Fixing The Auto Sector

Pakistani auto sector’s historic slowdown has made its way to the Senate’s agenda; both government and opposition Senators lambasted the industry’s practices in the ongoing session of the upper house. Criticism is certainly justified. Prices have skyrocketed without a comparable increase in quality workmanship and safety features, the market has been cornered by local car assemblers and now they unilaterally increase prices, local manufacturing has been ignored to maintain profits, and a cartel of dealers control all new vehicle deliveries and extort customers for hefty funds to ensure immediate delivery of already purchased cars. It is about time such issues are taken up at the highest level of government.

Beyond simply debating the subject it is encouraging to see that action is being taken. Minister for Parliamentary Affairs Azam Swati informed the house that new rules were being put in place to punish the manufacturers of unsafe vehicles and said that a draft to this effect was before the federal cabinet.
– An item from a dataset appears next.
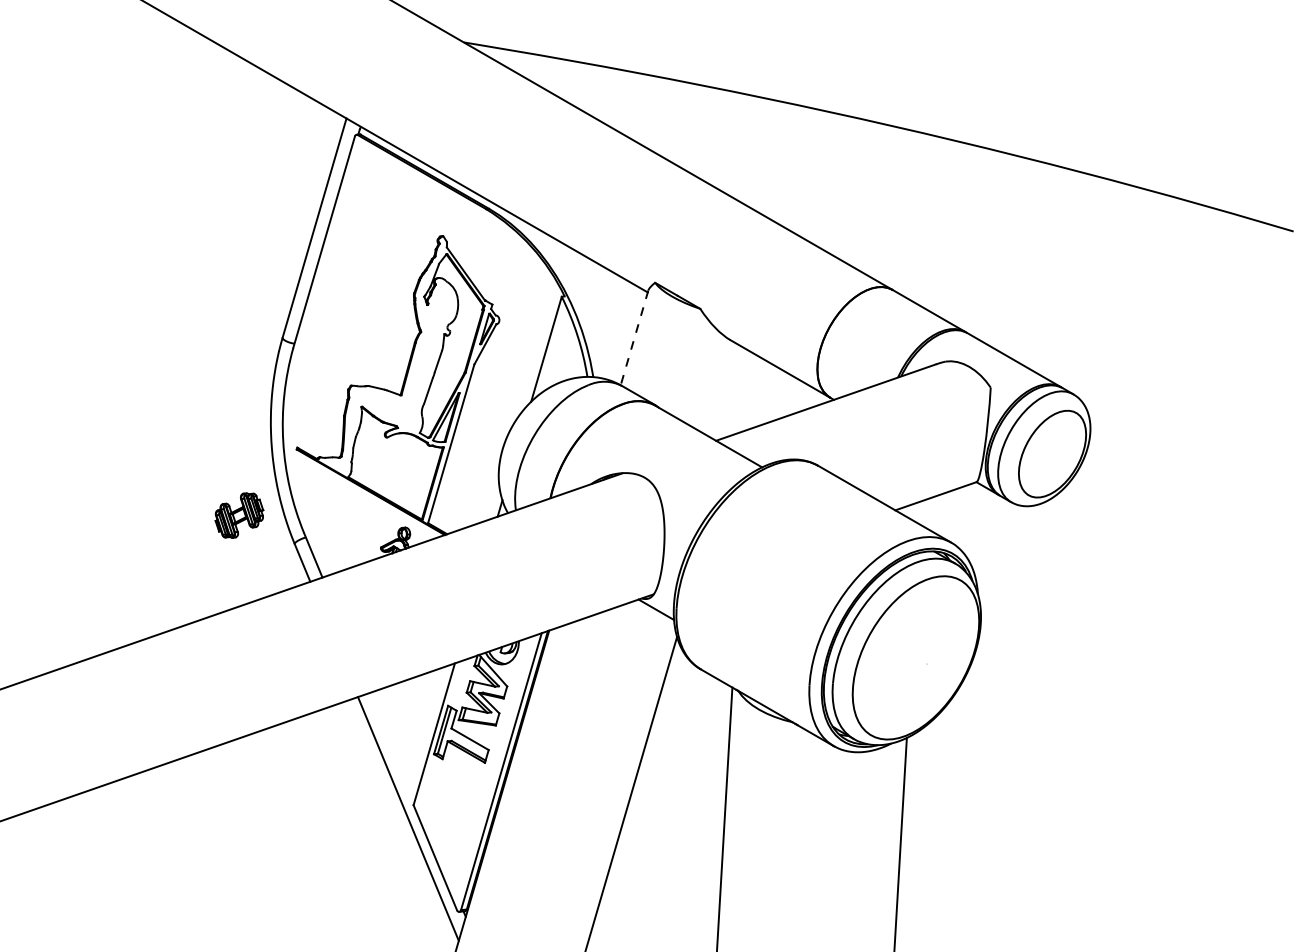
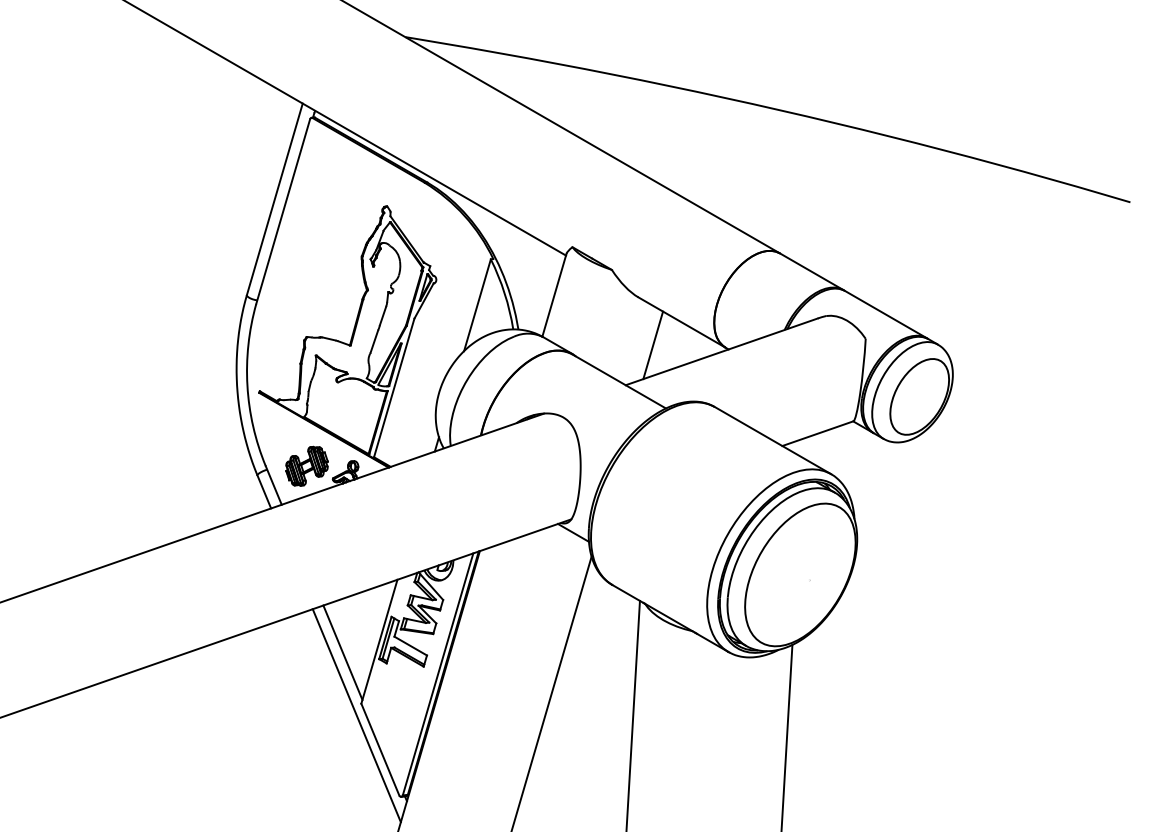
line: (634, 338) -> (554, 295), dashed -> solid
line: (747, 394) -> (653, 344), added
part: (239, 515) -> (307, 466), moved
line: (392, 746) -> (342, 652), added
Without a doubt, shoddy manufacturing and malfunctioning safety equipment needs to be punished, but the government must realize that simply penalizing these will not fix the auto industry’s woes. The government needs to understand its own role in increasing prices. It was the Pakistan Tehreek-e-Insaaf’s (PTI) quest for increased revenues which led it to heavily tax the auto industry, taxes which the industry simply shrugged off and passed to the end consumer in the form of increased prices.

The Federal Cabinet needs to comprehensively re-think its auto sector policy to make any effective change. The delivery mafia needs to be conclusively and decisively broken; taxes need to restructured to make them less onerous; financial incentives need to be taken away from assemblers and given to true local manufactures; used car imports need to be encouraged to provide competition to the local industry.

Anything short of a complete overhaul will not solve this complex crisis.